Fears have grown that a prolonged stalemate could hurt the fragile economic recovery and could compel the Federal Reserve to delay trimming its bond purchases, which are dollar-negative.
“The Japanese yen may continue to appreciate against its U.S. counterpart as the fiscal drag pushes the FOMC to delay its exit strategy,” said David Song, currency analyst at DailyFX in New York. “As a budget deal fails to surface, the deadlock in Congress may encourage the Fed to retain its current policy throughout the remainder of the year, and the dollar remains at risk of seeing further weakness over the near-term.”

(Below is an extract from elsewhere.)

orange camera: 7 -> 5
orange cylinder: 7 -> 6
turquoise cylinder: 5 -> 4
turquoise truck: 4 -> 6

The dollar index .DXY fell 0.2 percent to 79.952, not far from an eight-month low of 79.627 hit on Thursday.
The dollar fell to as low as 96.79 yen, its lowest since August 12, before recovering to 96.90 yen, down 0.6 percent on the day.
Traders cited support at 96.67 yen, its 200-day simple moving average. Reported large option expiries at 96.50 yen and 96.75 yen could keep the pair close to its current levels. The dollar was also just in oversold territory against the dollar with a 14-day exponential relative strength index reading of 28.541.

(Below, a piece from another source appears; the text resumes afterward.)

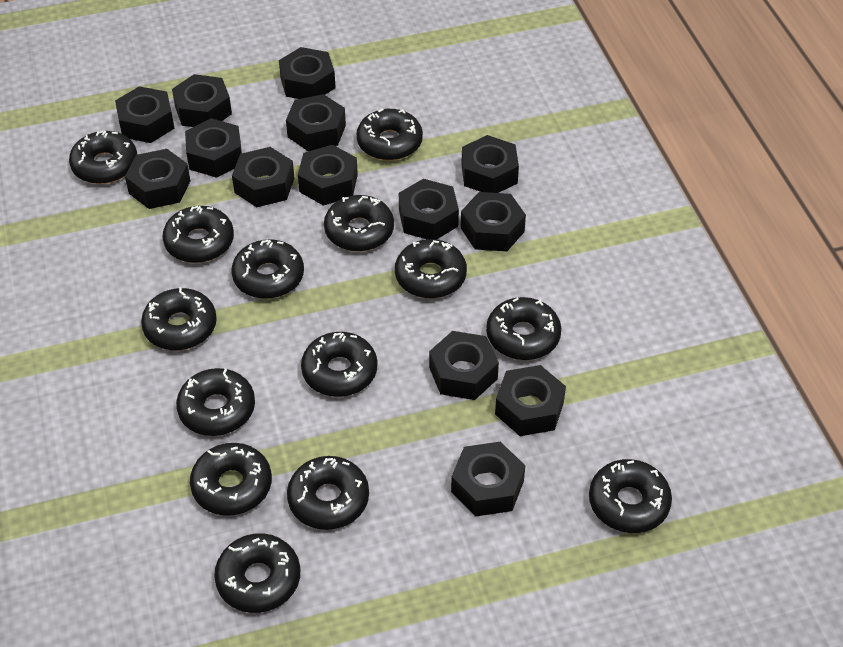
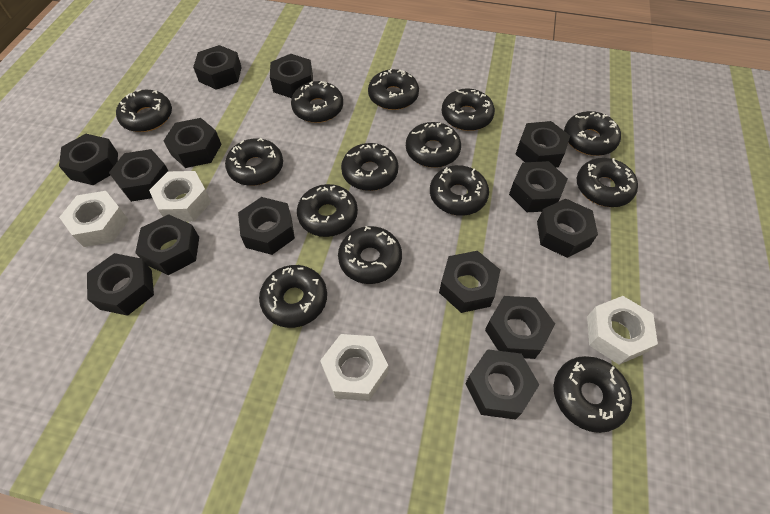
white nut: 0 -> 4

Osamu Takashima, chief FX strategist at Citigroup Global Market Japan in Tokyo, said there was a risk of the pair falling further.

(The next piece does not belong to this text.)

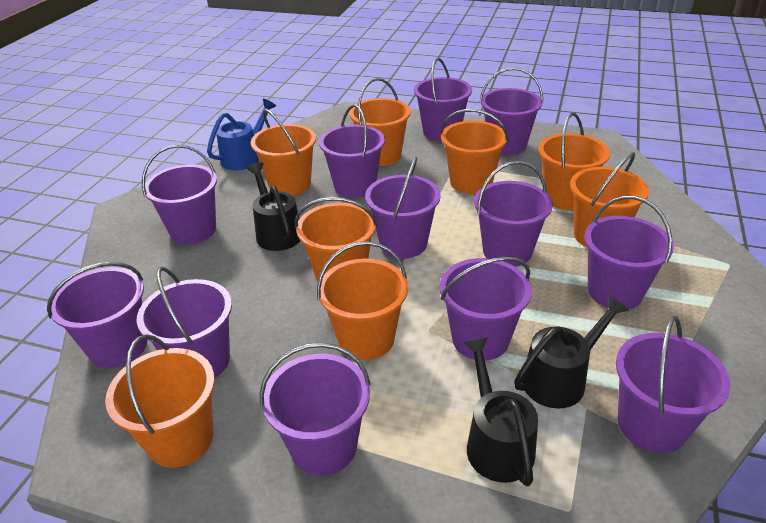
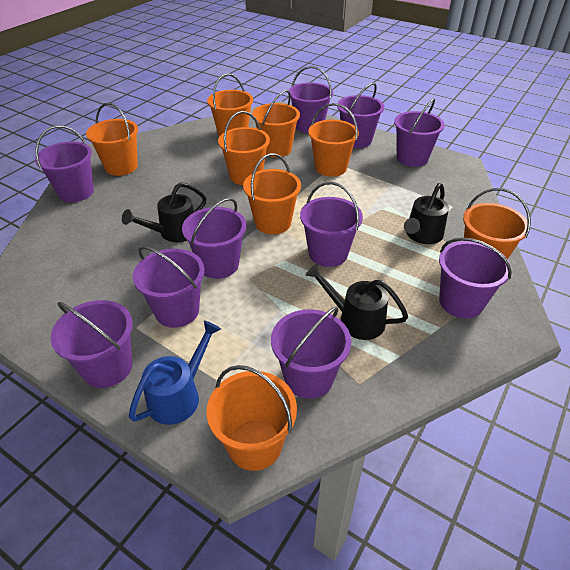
purple bucket: 12 -> 10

“If the dollar falls to around 95 yen, under-hedged Japanese exporters may try to sell the dollar, further accelerating the dollar’s fall.”
The dollar fell 0.4 percent to 0.9038 Swiss franc, slipping toward Thursday’s low of 0.8965, the lowest since late February 2012.
The euro rose 0.1 percent to $1.3577, not far from Thursday’s eight-month high of $1.3645. The euro’s rise was much of the reason for the decline in the dollar index.
Some analysts said the dollar’s losses have been limited so far as investors still hope that politicians will find a last-minute resolution to avert a disastrous debt default.
The last big confrontation over the debt ceiling, in August 2011, ended with an eleventh-hour agreement under pressure from shaken markets and warnings of an economic catastrophe if a default were allowed to occur. A similar, last-minute resolution remained a distinct possibility this time, as well.
The dollar’s status as a safe haven has also been undermined by expectations that any damage done to the U.S. economy would be countered by the Fed sticking to its stimulus.
Jane Foley, senior currency strategist at Rabobank in London, said, “there is some opinion in the market that the dollar’s status as a safe haven will eventually win the day.” During past debt ceiling negotiations, the dollar had stayed directionless and managed a relief rally once compromises had been made, she said.
“Near term, we expect the dollar index to retain a downside bias based mainly on the perception that the Fed could decide that delaying tapering (of quantitative easing) is necessary to protect the economy from any negative fallout from the impasse.”